Dans l’ensemble, les grandes villes ne manquent pas de lieux de diffusion, que ce soit des lieux d’exposition au sens large ou des centres d’art dans l’acception plus réduite du terme. Outre les écoles elles-mêmes, qui exposent les travaux de leurs étudiants, on en compte 279, auxquels s’ajoutent les Frac (Fonds régionaux d’art contemporain). Certains jouissent d’un rayonnement national voire international (Le Magasin à Grenoble, le Consortium à Dijon, La Criée à Rennes, le CCC à Tours, les Frac situés à Orléans, Amiens, Reims, Limoges, Montpellier…). Enfin, mais il leur faudra attendre encore un peu pour y exposer, les régions possèdent des musées d’art contemporain renommés (Lyon, Strasbourg, Bordeaux, Nice, Nîmes, Saint-Étienne).
Il convient de noter cependant qu’aucune ville (sauf Metz et Amiens) n’a repris le concept parisien de Nuit blanche dont le coût rapporté à la brièveté de l’événement est trop élevé. Les municipalités préfèrent investir sur des manifestations plus longues, type biennale, dont celle d’art contemporain de Lyon (1re) fait autorité. Face à elle, les autres villes cherchent à se spécialiser : l’urbanisme à Bordeaux (Agora), la jeune création à Mulhouse, l’image à Nancy, l’architecture à Orléans, le design à Saint-Étienne, le verre à Strasbourg.
Les villes mènent également depuis quelque temps une politique ambitieuse de commandes publiques, au nombre total de 622. Les œuvres in situ sont devenues les compléments indispensables aux réaménagements de zone, comme pour les Rives de Saône à Lyon ou des nouvelles lignes de tramway, ceci indépendamment des obligations liées au 1% artistique (Nice, Brest, Strasbourg).

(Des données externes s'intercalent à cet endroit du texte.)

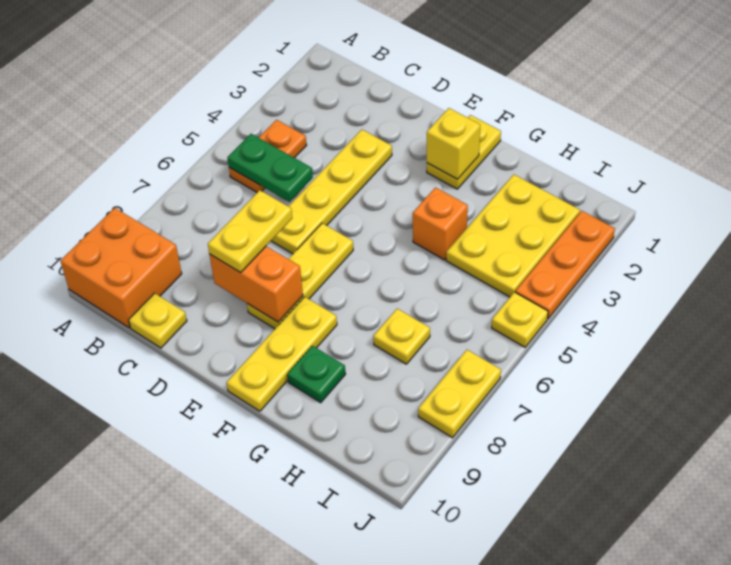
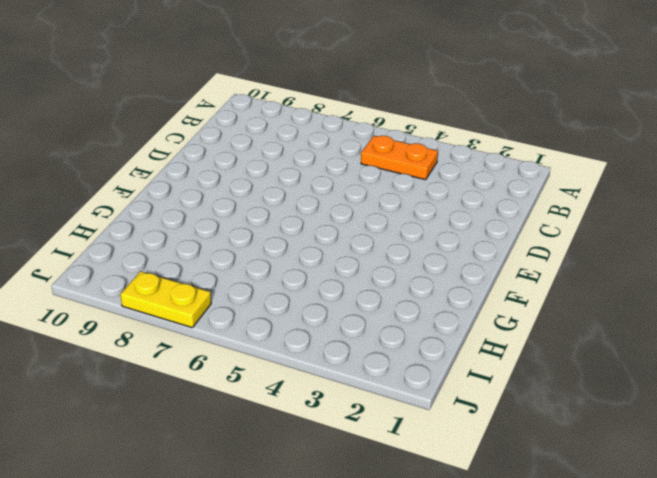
none -> orange brick A9:B10 level 1
none -> yellow plate C10 level 1
none -> yellow plate D3:D6 level 1

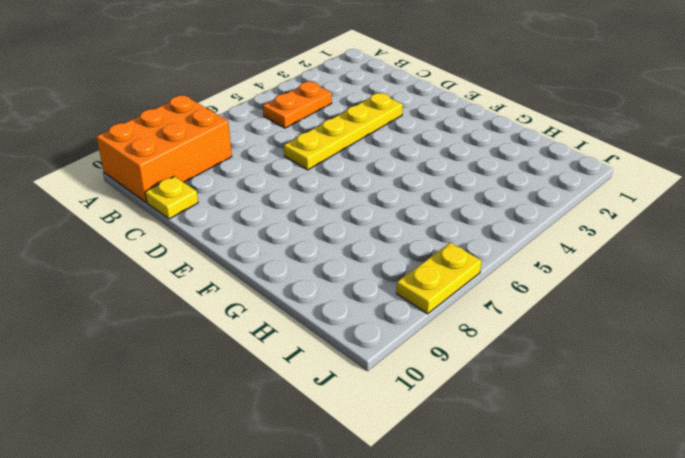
orange brick A8:B10 level 1 -> orange brick A9:B10 level 1
none -> yellow plate E6:E8 level 1
none -> yellow plate F1:F2 level 1
none -> yellow plate F8:F10 level 1

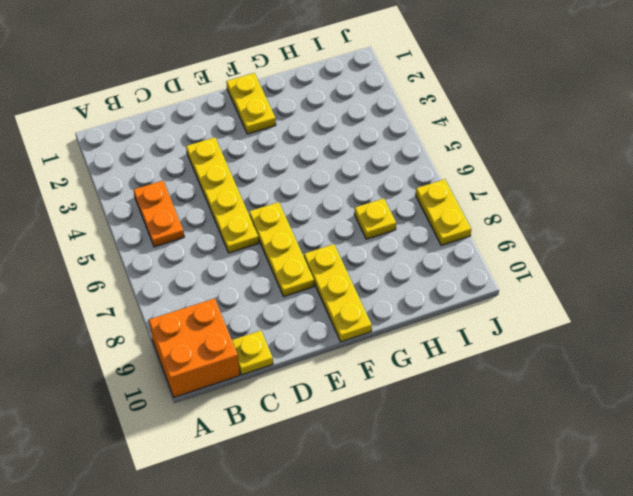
none -> orange brick G4 level 1
none -> green plate G9 level 1
none -> yellow plate H2:I4 level 1

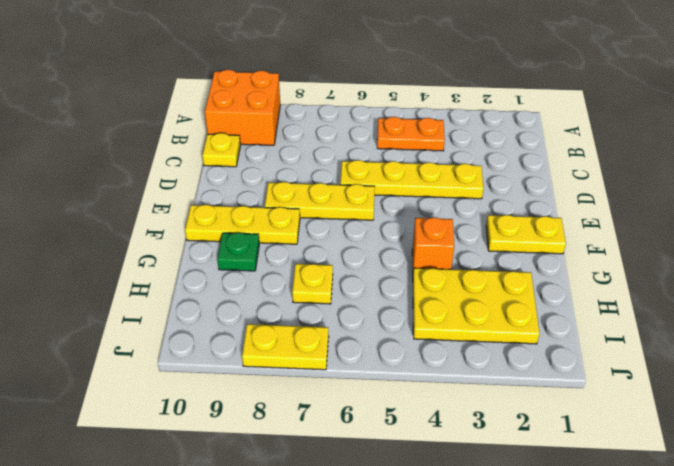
none -> orange plate J2:J4 level 1
none -> yellow plate J5 level 1
none -> green plate B5:C5 level 2

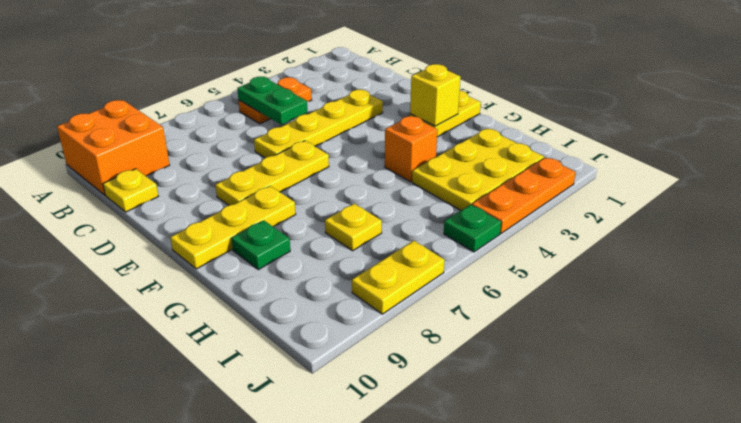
green plate J5 level 1 -> yellow plate J5 level 1
none -> orange brick D8:E8 level 2
none -> yellow plate D7:D8 level 3

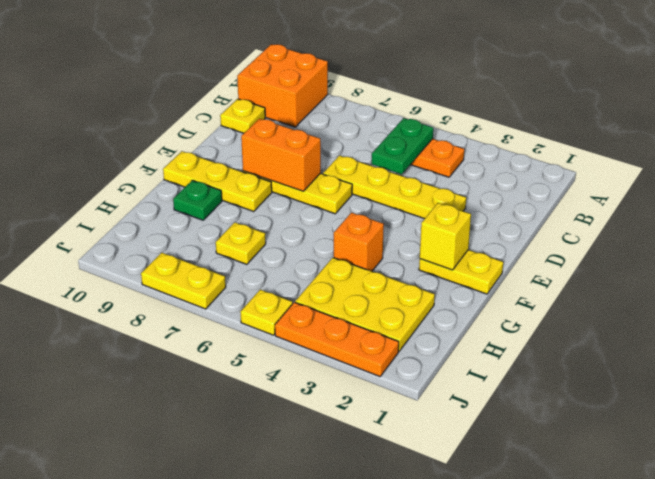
orange brick E7:E8 level 2 -> orange brick D8:E8 level 2
none -> yellow plate D7:D8 level 3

Pour autant, s’il a existé au cours des trente dernières années des foyers créatifs (Grenoble, Nantes, Nice), la province ne parvient pas à entretenir des places fortes et pérennes. L’explication est à chercher dans l’absence de lieux de vente établis. Si l’on dénombre beaucoup de galeries (217), très peu jouissent d’un rayonnement national, à telle enseigne que, cette année à la Fiac, deux galeries seulement dont Cortex Athletico (Bordeaux, Paris) représentaient la province. Le constat est plus sévère encore pour les foires où seules émergent celles de Strasbourg (St-Art), Lille (Art Up !) et Lyon (Docks Art Fair), sans rivaliser avec Paris. De sorte que les collectionneurs d’art contemporain préfèrent aller à Paris, entraînant dans leur sillage les artistes.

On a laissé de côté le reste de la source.